Denial shapes you to be who you are, truth breaks that all down. Then you are left with who ? Just when you get to who you think you might be comfortable with, another layer of truth arises and you change again, but when it finally becomes still, then what ? Odd. Unusual. Not known, occurring becoming. I feel more animal than human, all the pretence stripped away, all the parts of me together humming in one place. I built the people I had to love into mountains. They were the huge rocks I tried to climb. Trying to conquer the pinnacle. Their love. But it was an endless climb, an exhaustion. I never reached the top did I, because it never existed. There was no love, no summit to plant my flag in, to say, look I’ve arrived. They care. It has all crumbled to dust. There was nothing. I climbed alone fooling myself that all this effort would reward my spirit. Denial kept me going, I was savage for it, their love. Truth waited patiently all these years though and over the course of only a few weeks, it took the last veil of denial away recently. Like the falling of a house of cards, the very last one is down. In a gentle breath on its own. I didn’t even have to try. All that had come before seems like it was waiting for this short period of time, when the final piece of truth was given to me. And of course it’s all so obvious once denial is gone. We know and we know and we know. We always knew. But we couldn’t you see, we couldn’t survive that. It was too huge, too sad, too much. There is so much comfort in the falling tears, the warmth of them, the calling of the soul telling us, I’m here you can still love, you love. You love. So I really have no idea, this is where I am now. Denial is a beautiful thing, was a beautiful thing. It kept me safe for a long time. Words are such small things to try to use to describe the process of recovering from Complex PTSD, where we travel through complete denial to truth. They don’t fail me altogether, but I don’t know if they are enough. Enough to explain the enormity of facing truths which your mind buried as deep as it did, because feeling and knowing those truths would have killed you as a child. It is too huge, yet still I try to find words for it, because it seems so incredibly beautiful, natural and so full of love to want, to need to come up for air and breathe what is real ! To say to others who have tried to do this too, this is what it feels like !

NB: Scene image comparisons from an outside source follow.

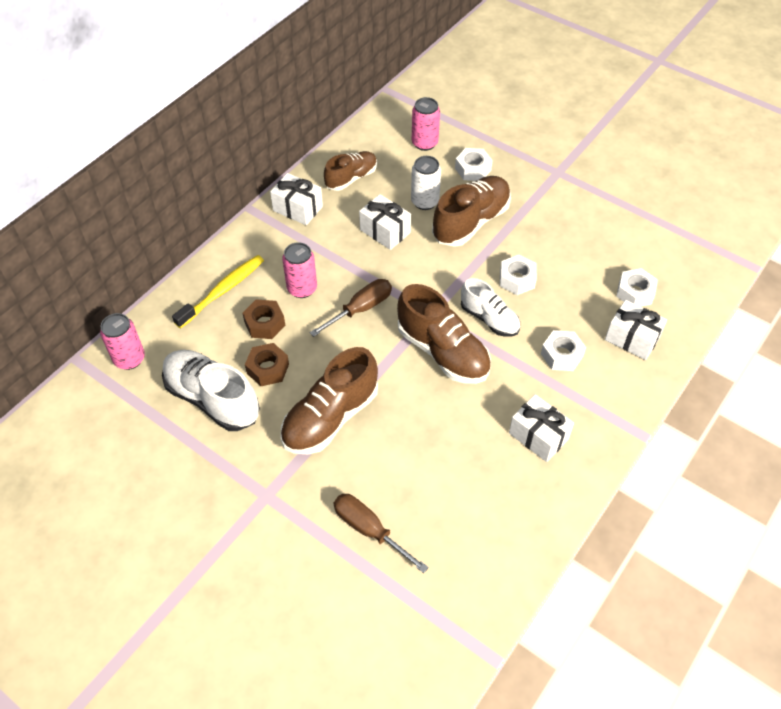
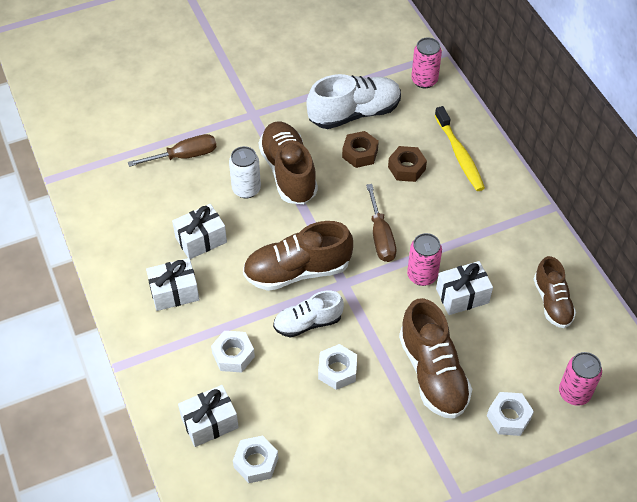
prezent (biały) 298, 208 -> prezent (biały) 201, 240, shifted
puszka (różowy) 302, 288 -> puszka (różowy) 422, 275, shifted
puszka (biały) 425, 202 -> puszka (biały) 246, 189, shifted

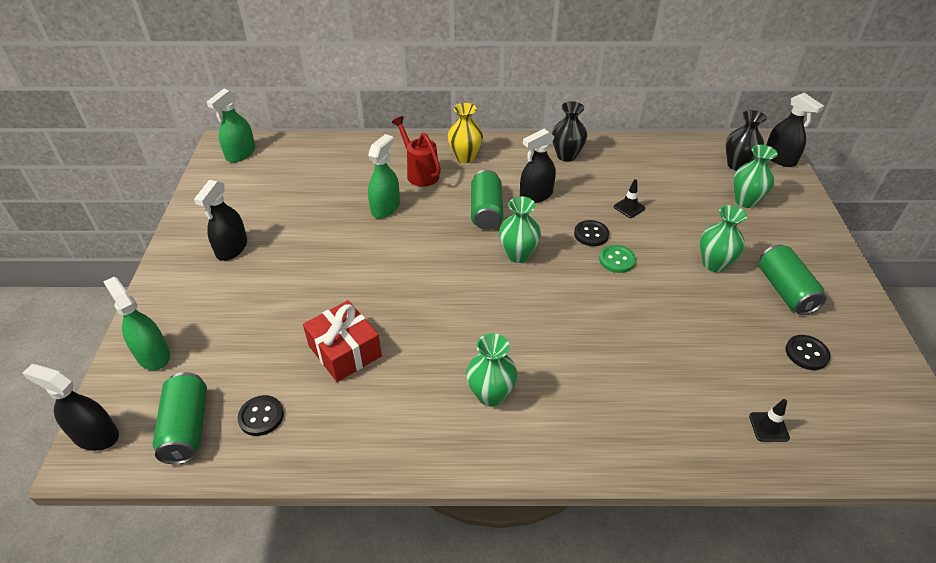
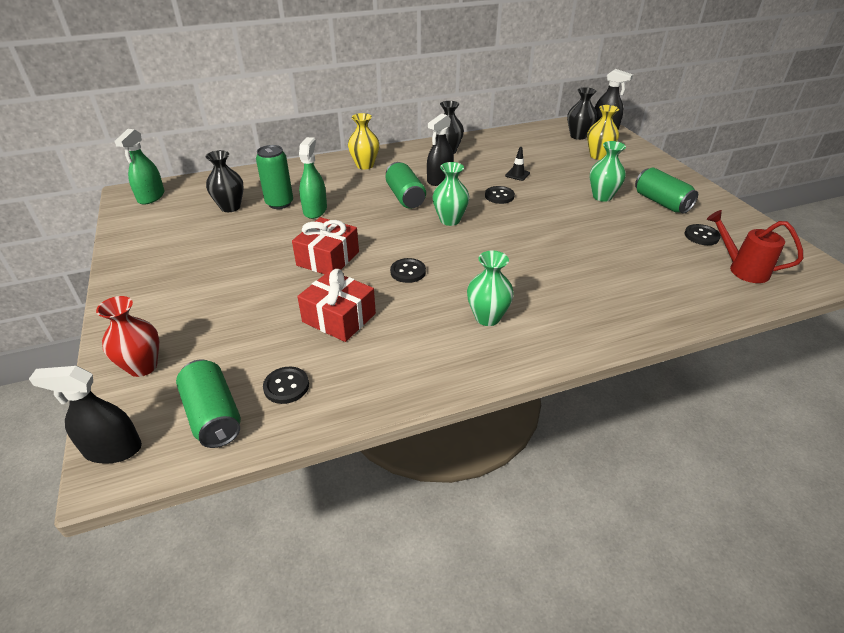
spryskiwacz (czarny) 232, 248 -> none
guzik (zielony) 617, 260 -> none
pachołek (czarny) 768, 427 -> none
none -> wazon (czarny) 230, 207
none -> puszka (zielony) 279, 203
none -> prezent (czerwony) 328, 258
none -> guzik (czarny) 408, 272
konewka (czerwony) 419, 173 -> konewka (czerwony) 741, 269, shifted
spryskiwacz (zielony) 153, 355 -> wazon (czerwony) 143, 366
wazon (zielony) 745, 201 -> wazon (żółty) 598, 156

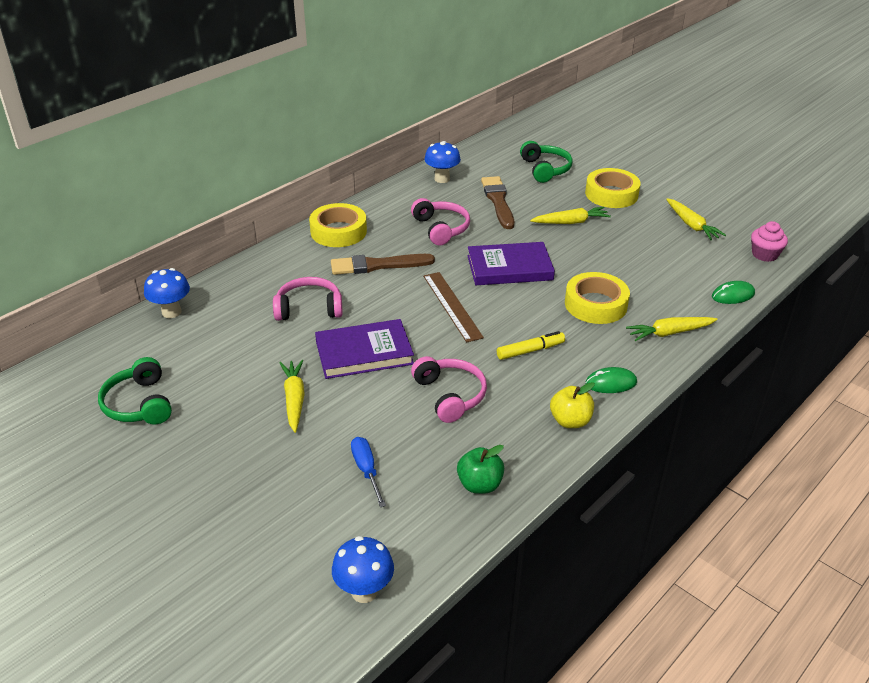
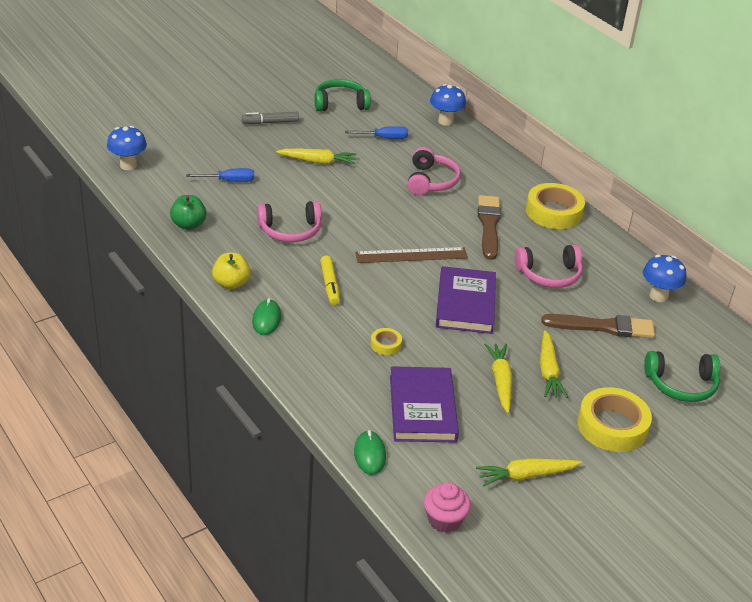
none -> flamaster (szary) 270, 122
none -> śrubokręt (niebieski) 384, 138
książka (fioletowy) 364, 353 -> książka (fioletowy) 422, 408, shifted
marchewka (żółty) 669, 333 -> marchewka (żółty) 500, 381, shifted
taśma klejąca (żółty) 595, 304 -> taśma klejąca (żółty) 385, 344, x0.47

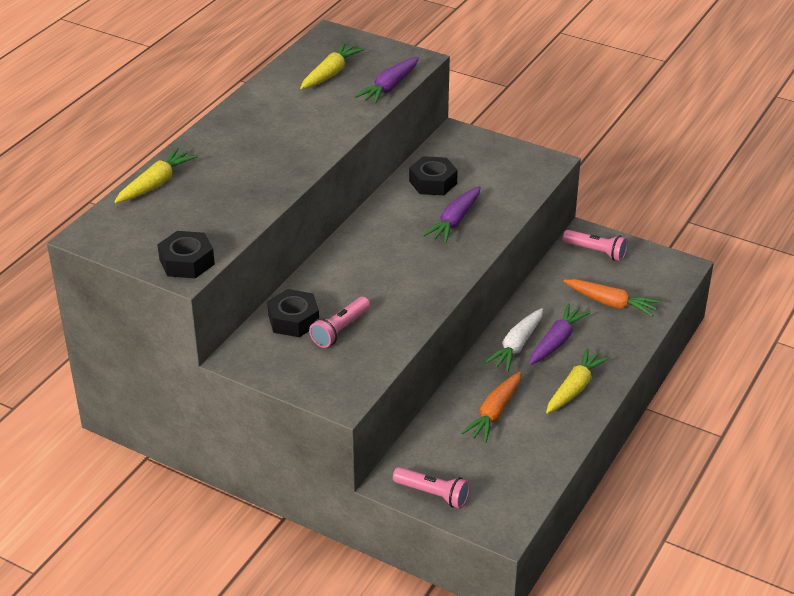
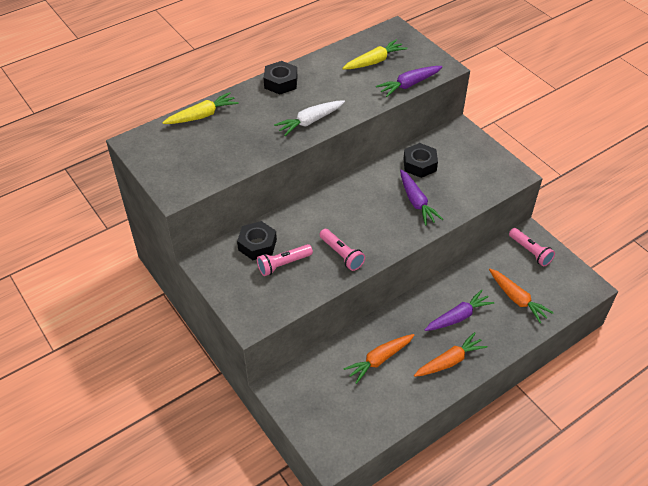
nakrętka (czarny) 187, 262 -> nakrętka (czarny) 281, 82, shifted
latarka (różowy) 433, 494 -> latarka (różowy) 341, 254, shifted
marchewka (biały) 516, 346 -> marchewka (biały) 310, 121, shifted
marchewka (żółty) 574, 388 -> marchewka (pomarańczowy) 449, 361
marchewka (fioletowy) 455, 221 -> marchewka (fioletowy) 416, 202, 75 degrees counterclockwise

I feel very small. I feel old. I feel young. I feel loved. I feel sad. All together, with no control at all. Cut loose from all those old notions, programmes and false ideas of love. It’s frightening how fragile we are when we see, but even more frightening to not see. I always return to that one place we can be. The forest, in the centre with the trees and the birds. Tiny, safe. This is what all that work was for. It isn’t always what you thought it would look or feel like when you arrive, but it’s what you need, because it was facing reality that brought you here. The internal exploration of falling through denials into the arms of truth. These changes had to happen, I have to steady myself and keep my feet on the ground too. The more powerful the truth, the more longing I have to keep grounded. Within myself, within my window of tolerance. I guess so much of what healing from Complex PTSD is about is return. To your body, to your self, to your soul, to the truth , all via the truth. It’s a lot of work to reach this stillness. I have to get used to it now.